Alerts¶
If your application is serving metrics, you can create alerts to notify your team when something happens. The team is notified in the Slack channel specified in Console
You can define alerts by using Kubernetes resources (PrometheusRule), as well as directly in Grafana (GUI based).
You will have a separate alertmanager for each environment available at https://alertmanager.<environment>.nav.cloud.nais.io/
Kubernetes resources¶
We use native Prometheus alert rules, and let Alertmanager handle the notifications.
You can define alerts by creating a PrometheusRule resource in your teams namespace.
---
apiVersion: monitoring.coreos.com/v1
kind: PrometheusRule
metadata:
name: my-alert
namespace: <team namespace>
labels:
team: <team>
spec:
groups:
- name: my-alert
rules:
- alert: InstanceDown
expr: kube_deployment_status_replicas_available{namespace="<namespace>", deployment="<application name>"} == 0
for: 5m
annotations:
consequence: Application is unavailable
action: "`kubectl describe pod <podname>` -> `kubectl logs <podname>`"
summary: |-
This is a multi-line summary with
linebreaks and everything. Here you can give a more detailed
summary of what this alert is about
labels:
namespace: <team namespace> # required
severity: critical
Apply this resource to your teams namespace by creating a file containing the content above with your own values and running kubectl apply -f <path to file>
This file should be added to your application repository, alongside nais.yaml and be deployed by your CI/CD pipeline using the nais deploy action.
You can see the alerts in the Alertmanager at https://alertmanager.<environment>.nav.cloud.nais.io/ and the defined rules in Prometheus at https://prometheus.<environment>.nav.cloud.nais.io/rules
Send resolved¶
A message will be automatically sent when the alert is resolved. In some cases this message may be unnecessary and can be disabled by adding the label send_resolved: "false":
Deployment¶
To automatically deploy your alerts to the cluster, you can use the nais deploy action. This action will deploy the alerts to the cluster when you change the alerts.yaml file in your repository.

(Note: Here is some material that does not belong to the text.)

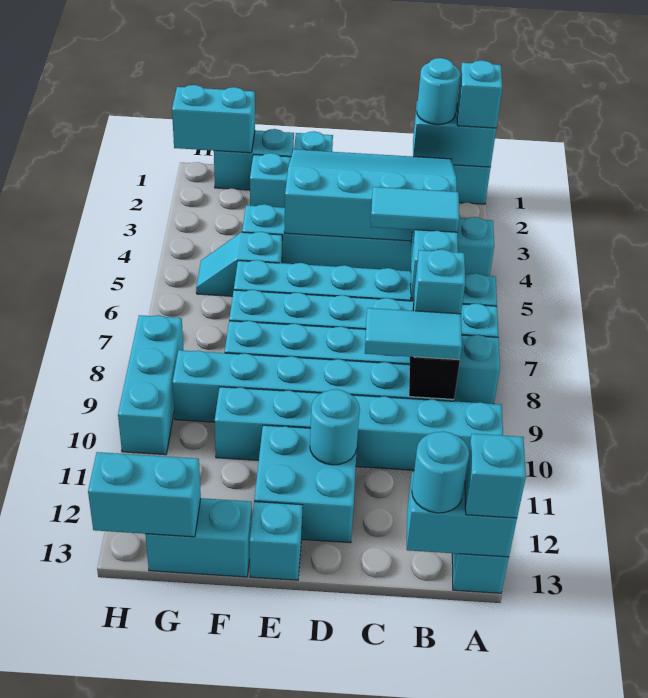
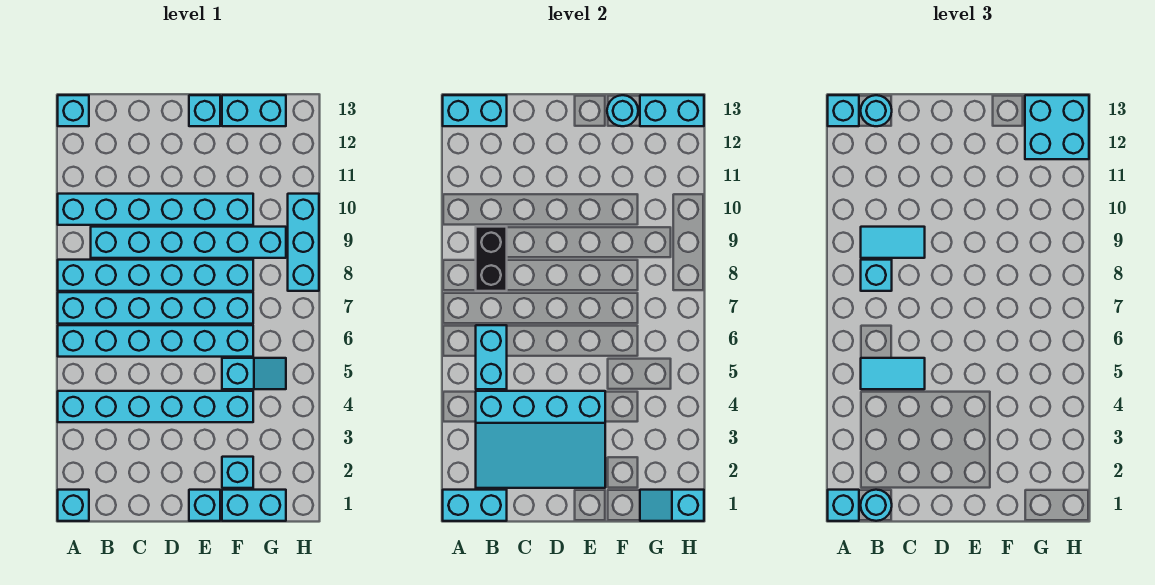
cyan brick D11:E12 level 1 -> cyan brick G12:H13 level 3
cyan round brick D11 level 2 -> cyan round brick F13 level 2
cyan brick G1:H1 level 2 -> cyan slope G1:H1 level 2 top H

name: Deploy alerts to NAIS
on:
push:
branches:
- main
paths:
- 'alerts.yaml'
- '.github/workflows/alerts.yaml'
jobs:
apply-alerts:
name: Apply alerts to cluster
runs-on: ubuntu-latest
steps:
- name: Checkout code
uses: actions/checkout@v2
- name: deploy to dev-gcp
uses: nais/deploy/actions/deploy@v1
env:
APIKEY: ${{ secrets.NAIS_DEPLOY_APIKEY }}
CLUSTER: dev-gcp
RESOURCE: /path/to/alerts.yaml
- name: deploy to prod-gcp
uses: nais/deploy/actions/deploy@v1
env:
APIKEY: ${{ secrets.NAIS_DEPLOY_APIKEY }}
CLUSTER: prod-gcp
RESOURCE: /path/to/alerts.yaml
How to write a good alert¶
Writing the expr¶
In order to figure out what is a valid expression we suggest using Grafana > Explore. It has a graphical user interface with a "builder" mode where you can select from from drop-down lists of valid values.

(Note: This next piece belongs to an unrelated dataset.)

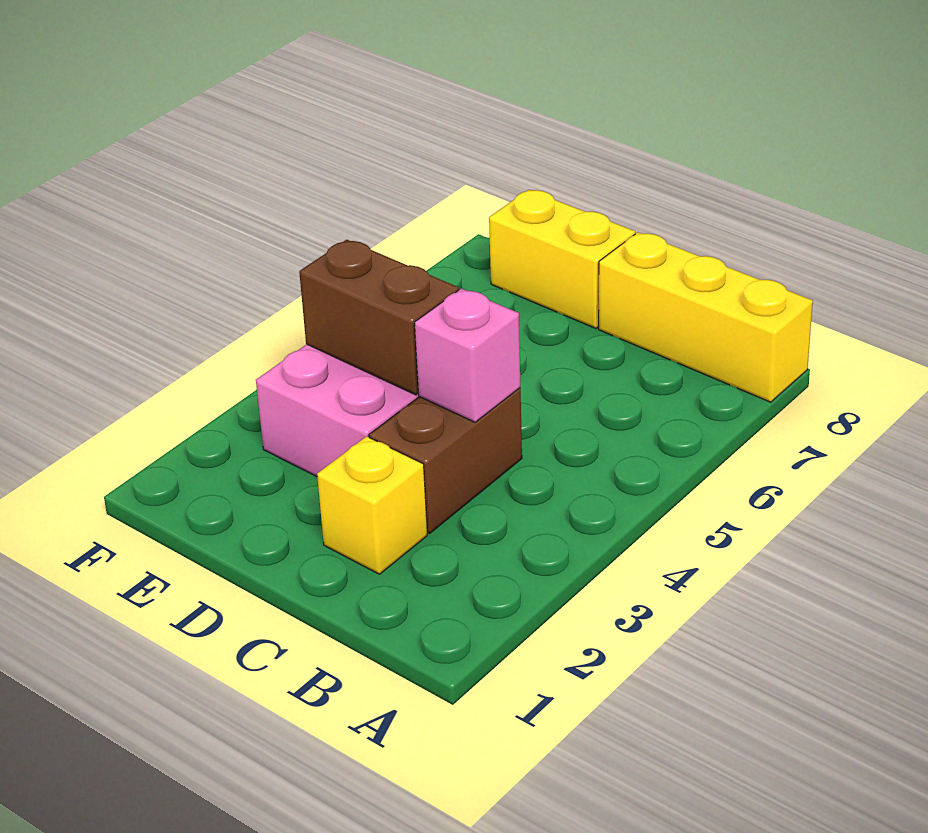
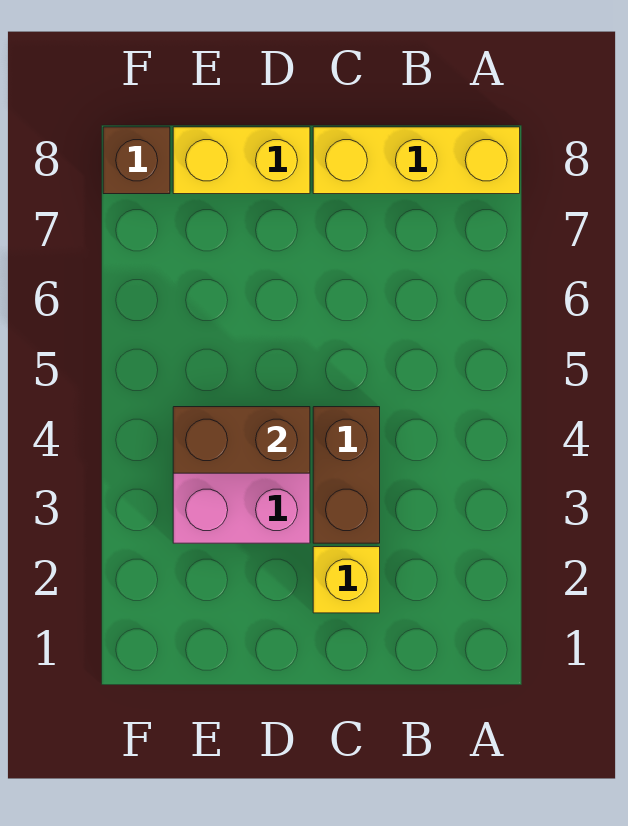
pink brick C4 level 2 -> none
none -> brown brick F8 level 1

In order to further minimize the feedback loop we suggest experimenting on the Prometheus server to find the right metric for your alert and the notification threshold.

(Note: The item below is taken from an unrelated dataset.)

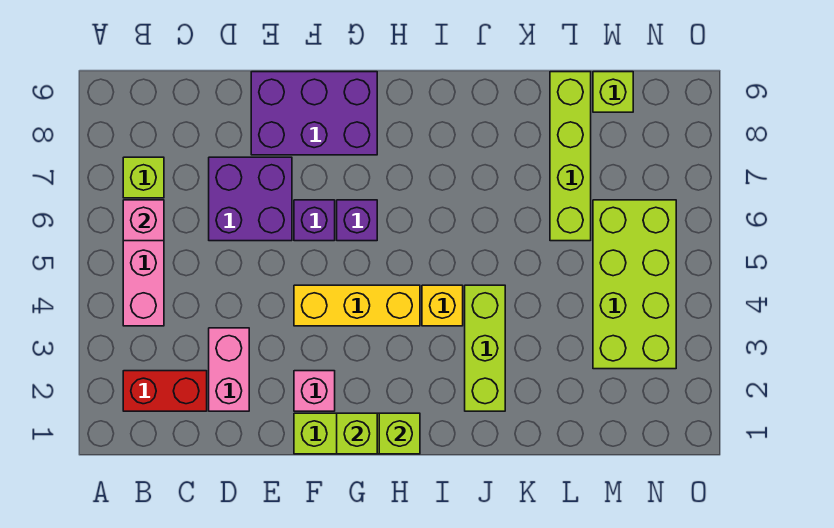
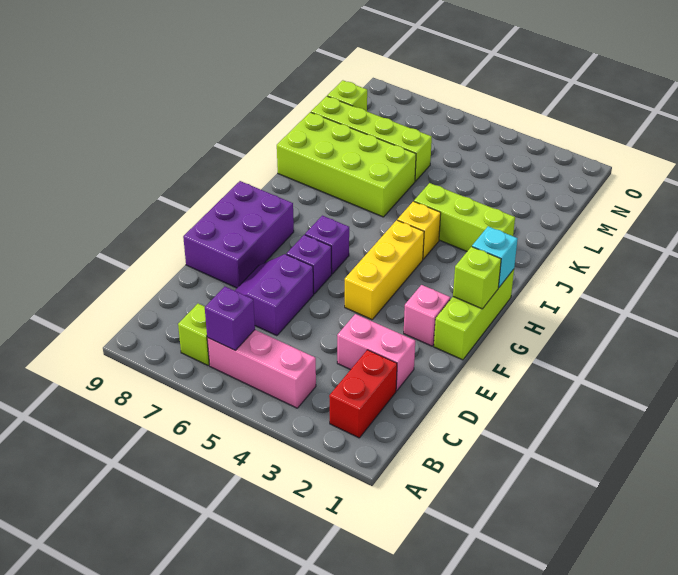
pink brick B6 level 2 -> purple brick B6 level 2
purple brick D6:E7 level 1 -> purple slope D6:E7 level 1 top 6
lime brick H1 level 2 -> cyan brick H1 level 2
lime brick M3:N6 level 1 -> lime brick J6:K9 level 1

The Prometheus server can be found in each cluster, at https://prometheus.{env}.nav.cloud.nais.io (e.g. https://prometheus.dev-gcp.nav.cloud.nais.io).
You can also visit the Alertmanager at https://alertmanager.{env}.nav.cloud.nais.io (e.g. https://alertmanager.dev-gcp.nav.cloud.nais.io) to see which alerts are triggered now (you can also silence already triggered alerts).
for¶
How long time the expr must evaluate to true before firing.
When the expr first evaluates to true the alert will be in pending state for the duration specified.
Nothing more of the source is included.